Each classifier is defined by a set of parameters the specification of which is out of the scope of this documentation. They include the number of trees in each Random Forest, their maximum depth, the number of attributes used in each node and the minimum number of instances per class at the leaf nodes; for Bayesian Networks and Gaussian Mixtures, the configuration included a multi-stage scheme used for separating the classes and the attributes used in each node; for Gaussian Mixtures, the minimum and maximum number of components was set for each class.

### Published output

Only the nTransits:2+ classification results were published in the Gaia DR2 tables:
vari_classifier_definition, vari_classifier_class_definition, vari_classifier_result.

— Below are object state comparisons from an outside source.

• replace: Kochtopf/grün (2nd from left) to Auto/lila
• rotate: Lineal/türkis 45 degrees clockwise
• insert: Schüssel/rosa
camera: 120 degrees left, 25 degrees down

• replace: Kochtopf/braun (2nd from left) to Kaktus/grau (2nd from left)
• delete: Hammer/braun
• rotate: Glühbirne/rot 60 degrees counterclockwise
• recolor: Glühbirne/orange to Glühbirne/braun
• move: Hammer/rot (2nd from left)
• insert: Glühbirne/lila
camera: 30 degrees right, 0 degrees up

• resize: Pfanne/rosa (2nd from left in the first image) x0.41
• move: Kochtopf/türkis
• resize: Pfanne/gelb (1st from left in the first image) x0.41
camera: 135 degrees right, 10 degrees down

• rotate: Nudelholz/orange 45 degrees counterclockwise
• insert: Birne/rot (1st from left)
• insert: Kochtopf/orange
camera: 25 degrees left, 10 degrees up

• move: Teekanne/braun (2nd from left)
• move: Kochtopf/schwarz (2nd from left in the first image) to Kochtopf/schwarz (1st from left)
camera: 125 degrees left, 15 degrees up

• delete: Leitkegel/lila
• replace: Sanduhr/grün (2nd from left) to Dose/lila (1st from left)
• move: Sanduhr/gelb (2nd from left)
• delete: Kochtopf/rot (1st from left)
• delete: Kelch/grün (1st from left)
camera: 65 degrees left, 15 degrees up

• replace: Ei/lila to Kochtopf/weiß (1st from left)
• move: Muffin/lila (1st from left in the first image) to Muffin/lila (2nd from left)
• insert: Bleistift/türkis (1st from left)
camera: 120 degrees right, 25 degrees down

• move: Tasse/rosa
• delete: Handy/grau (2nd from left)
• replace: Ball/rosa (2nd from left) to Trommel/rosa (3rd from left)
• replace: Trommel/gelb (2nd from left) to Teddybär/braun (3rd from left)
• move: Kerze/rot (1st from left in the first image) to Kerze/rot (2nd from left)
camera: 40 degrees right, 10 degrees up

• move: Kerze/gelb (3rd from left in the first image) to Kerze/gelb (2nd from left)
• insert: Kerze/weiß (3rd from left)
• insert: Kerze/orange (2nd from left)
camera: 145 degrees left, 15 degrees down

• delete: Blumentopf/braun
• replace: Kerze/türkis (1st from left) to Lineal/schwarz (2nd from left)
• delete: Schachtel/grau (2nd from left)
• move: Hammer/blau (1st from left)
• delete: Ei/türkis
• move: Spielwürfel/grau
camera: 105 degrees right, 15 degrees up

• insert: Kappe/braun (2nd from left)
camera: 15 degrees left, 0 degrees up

## Specific Object Studies

Some variable objects benefit from additional processing that takes into account the specific properties of their variability. The Specific Object Studies (SOS) component of the variability pipeline comprises a number of dedicated modules that aim to compute attributes specific to a variability class, and subsequently publish them in the Gaia DR2 archive. Each SOS module takes as input either the list of candidates of the corresponding variability class, as provided by the classification step (see Sect. 7.2.3), using a probability threshold specific to each SOS module or from the selection made in the special variability module.

Details of the selection criteria, processing, and of the output data products of each SOS module are described in the respective data product sections.

### Input

Source selections depend on specific SOS modules and are described in the relevant data product sections.

### Method

Methods are described in the relevant data product sections.

### Run-time configuration parameters

Run-time configuration parameters are described in the relevant data product sections.

### Published output

See Gaia DR2 tables: vari_short_timescale (Section 14.3.8), vari_rotation_modulation (Section 14.3.6), vari_rrlyrae (Section 14.3.7), vari_cepheid (Section 14.3.1), and vari_long_period_variable (Section 14.3.5).